- Status: Active
- Genre: Multi-genre
- Venue: Walter E. Washington Convention Center
- Location: Washington, D.C.
- Country: United States
- Inaugurated: April 20, 2013; 12 years ago (as Awesome Con D.C.)
- Attendance: Approximately 60,000 in 2024
- Organized by: LeftField Media
- Filing status: For Profit
- Website: awesome-con.com

= Awesome Con =

Annual pop culture convention in Washington DC

Awesome Con is an annual pop culture convention in Washington, D.C. The event takes place in the Walter E. Washington Convention Center.
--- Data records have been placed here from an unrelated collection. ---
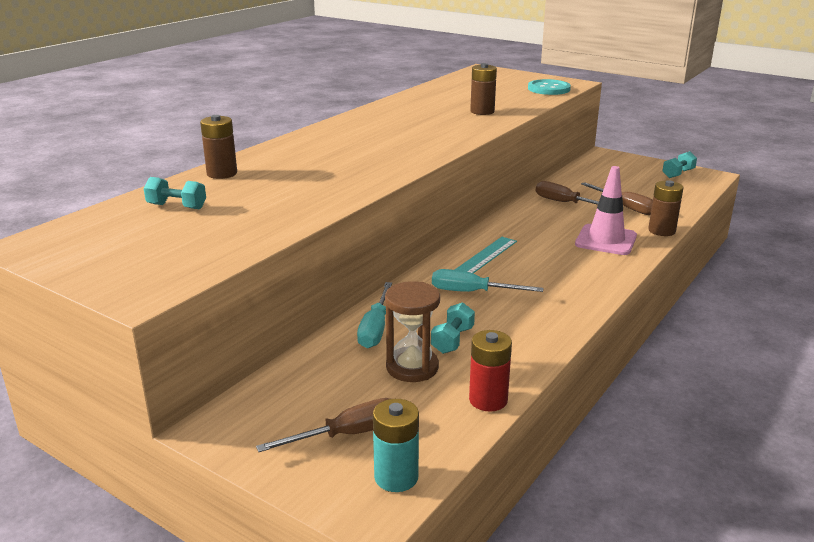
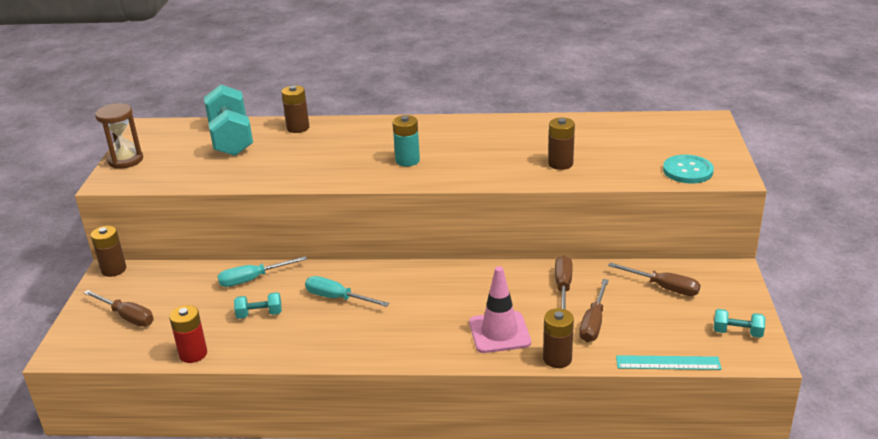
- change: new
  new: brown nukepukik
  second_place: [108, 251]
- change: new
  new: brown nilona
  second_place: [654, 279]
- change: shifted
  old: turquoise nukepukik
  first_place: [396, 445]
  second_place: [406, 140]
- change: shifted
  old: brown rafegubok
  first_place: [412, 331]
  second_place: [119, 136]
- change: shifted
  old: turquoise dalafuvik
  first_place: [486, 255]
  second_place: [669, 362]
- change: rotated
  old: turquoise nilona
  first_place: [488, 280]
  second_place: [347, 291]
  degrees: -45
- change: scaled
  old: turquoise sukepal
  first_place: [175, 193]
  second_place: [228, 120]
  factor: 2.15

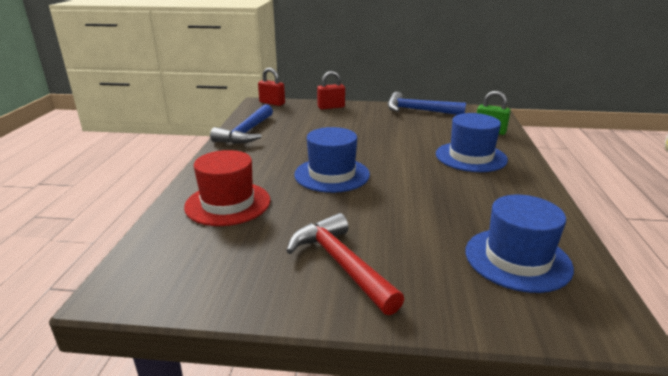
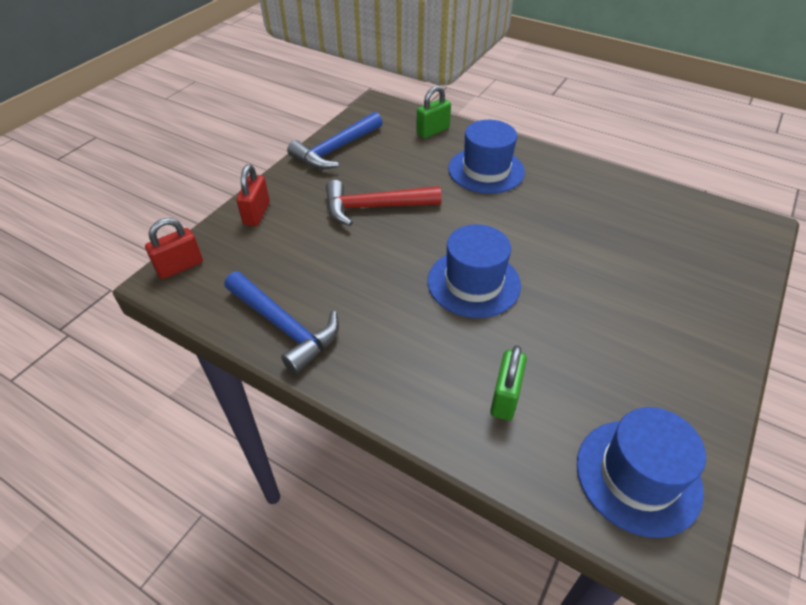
- change: shifted
  old: red zogifuk
  first_place: [345, 264]
  second_place: [383, 203]
- change: shifted
  old: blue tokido
  first_place: [520, 244]
  second_place: [641, 472]
- change: swapped
  old: red tokido
  new: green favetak
  first_place: [227, 188]
  second_place: [508, 383]

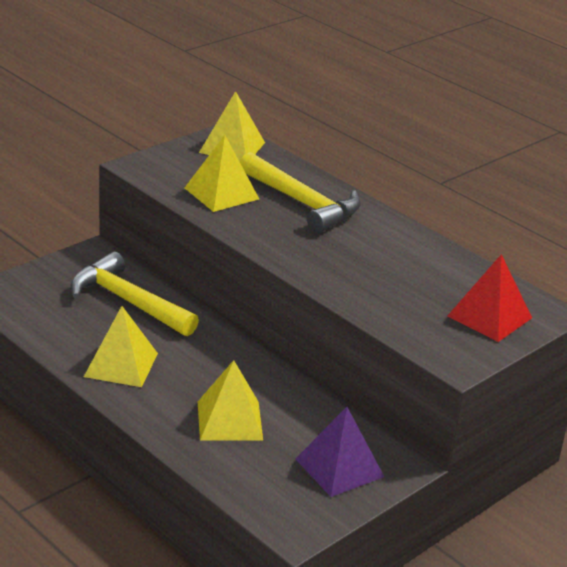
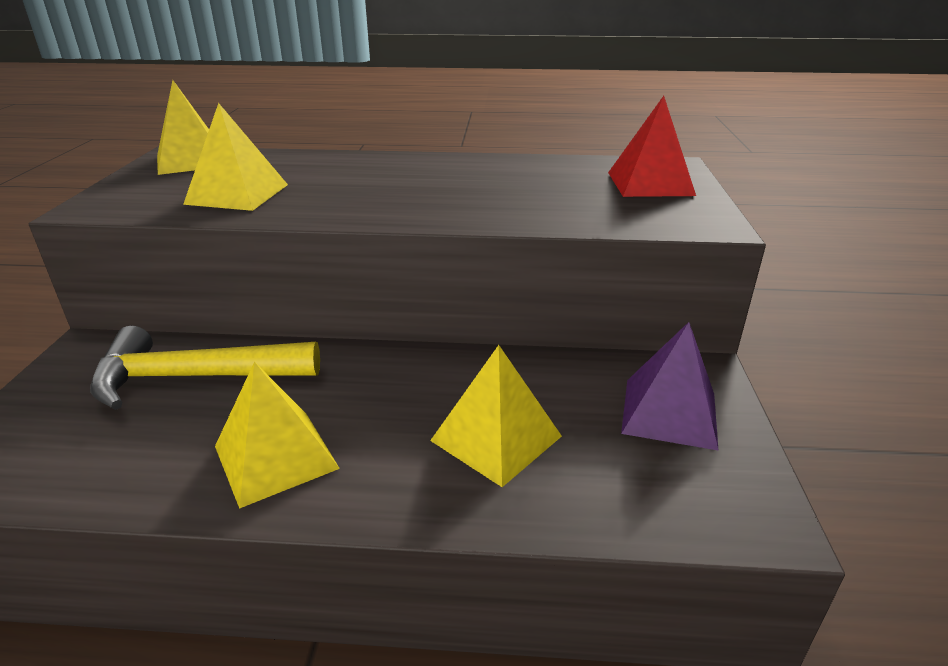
- change: gone
  old: yellow zogifuk
  first_place: [300, 192]

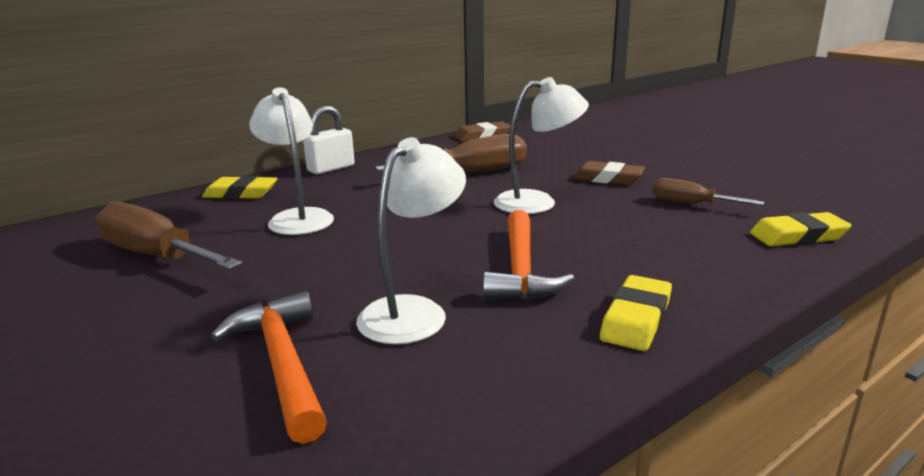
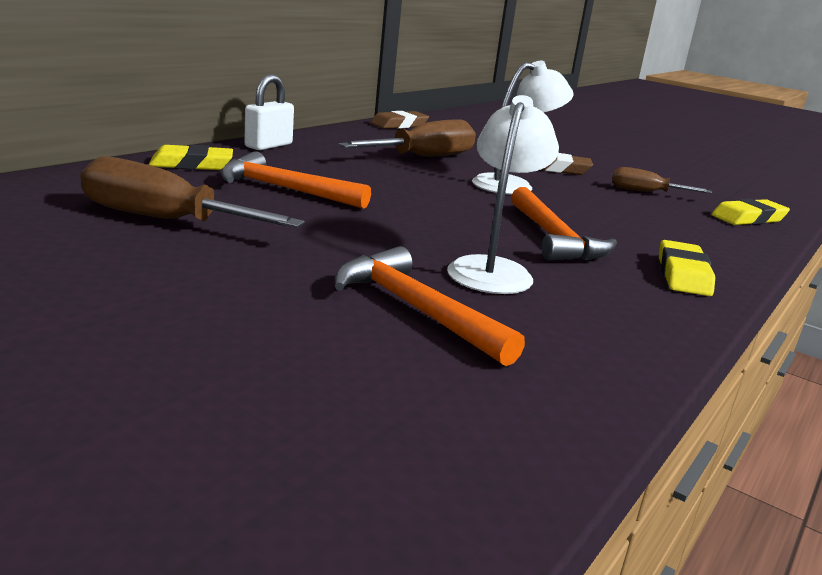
- change: swapped
  old: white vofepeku
  new: orange zogifuk
  first_place: [291, 161]
  second_place: [295, 180]

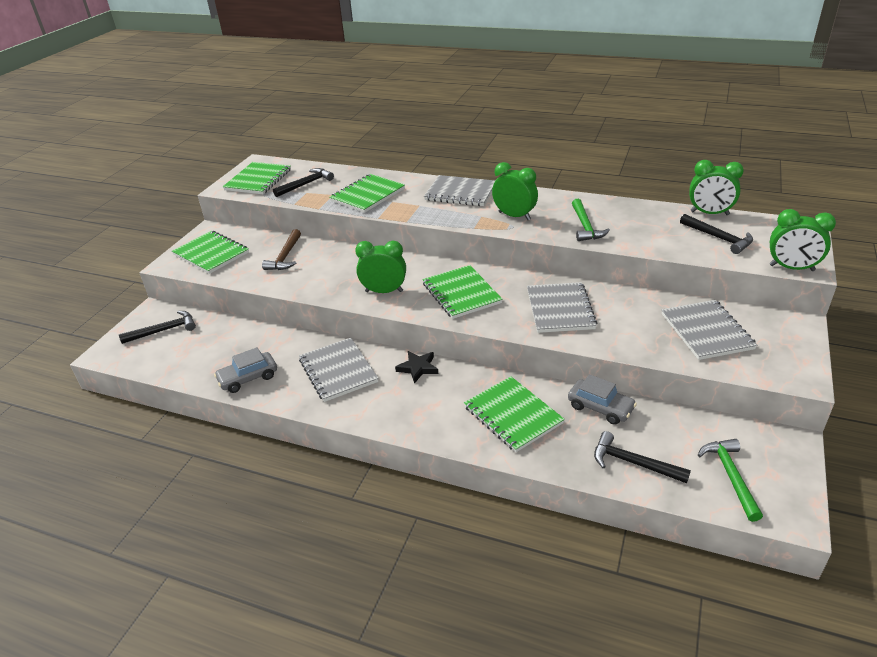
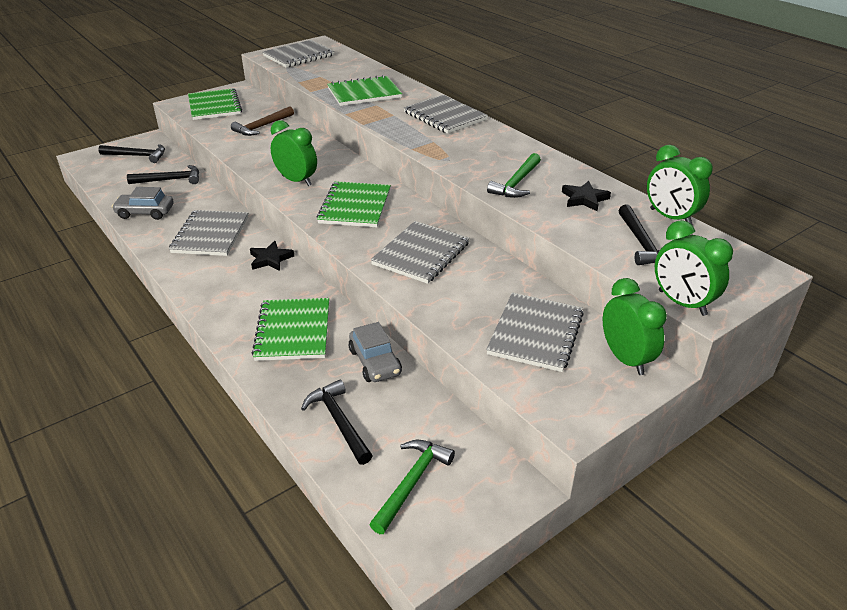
- change: new
  new: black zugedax
  second_place: [586, 196]
- change: shifted
  old: black zogifuk
  first_place: [303, 182]
  second_place: [163, 174]
- change: shifted
  old: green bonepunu
  first_place: [515, 191]
  second_place: [635, 326]
- change: repainted
  old: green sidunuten
  new: grey sidunuten
  first_place: [257, 178]
  second_place: [299, 53]

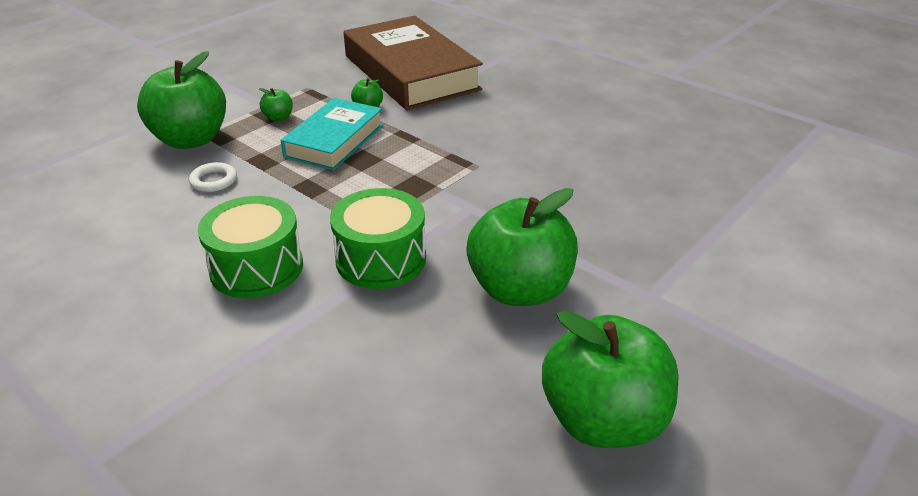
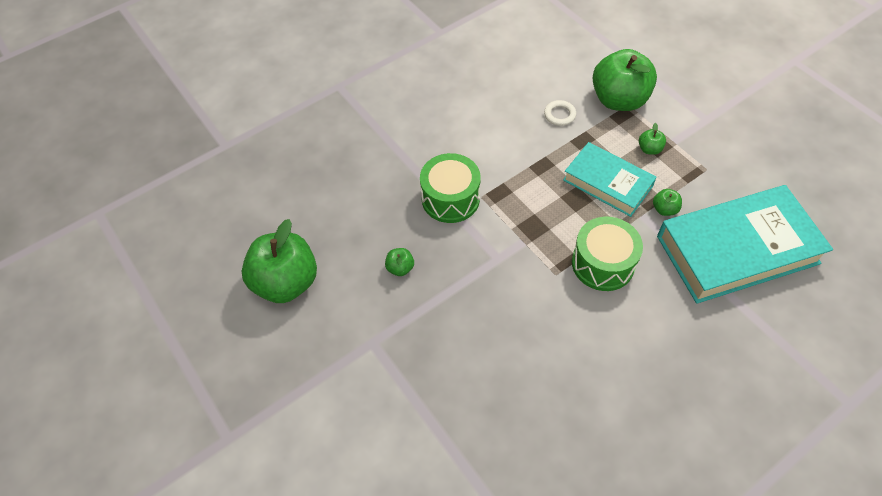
- change: shifted
  old: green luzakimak
  first_place: [250, 247]
  second_place: [607, 254]
- change: repainted
  old: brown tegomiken
  new: turquoise tegomiken
  first_place: [413, 63]
  second_place: [745, 244]
- change: scaled
  old: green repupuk
  first_place: [522, 247]
  second_place: [399, 262]
  factor: 0.41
Awesome Con debuted in 2013 and became one of the largest fan conventions on the East Coast of the United States. The 2013 event drew about 7,000 attendees. The 2024 event hosted 60,000 attendees. Celebrity guests have included David Tennant, John Boyega, Hayden Christensen, Stan Lee, Rosario Dawson, William Shatner, George Takei, and many others.

==History==
Civil rights activist and Congressman John Lewis attended Awesome Con in 2014. He spoke at a panel about his autobiographical graphic novel "March", which covers his childhood and civil rights activity.

The 2020 convention was canceled due to the COVID-19 pandemic. The event was originally scheduled for Spring 2020 and was rescheduled for December 2020, but was eventually called off completely. Awesome Con returned in August of 2021 with guests Michael J. Fox, Christopher Lloyd, Billy Boyd, Christina Ricci, George Takei, Adam Savage, William Shatner, and more.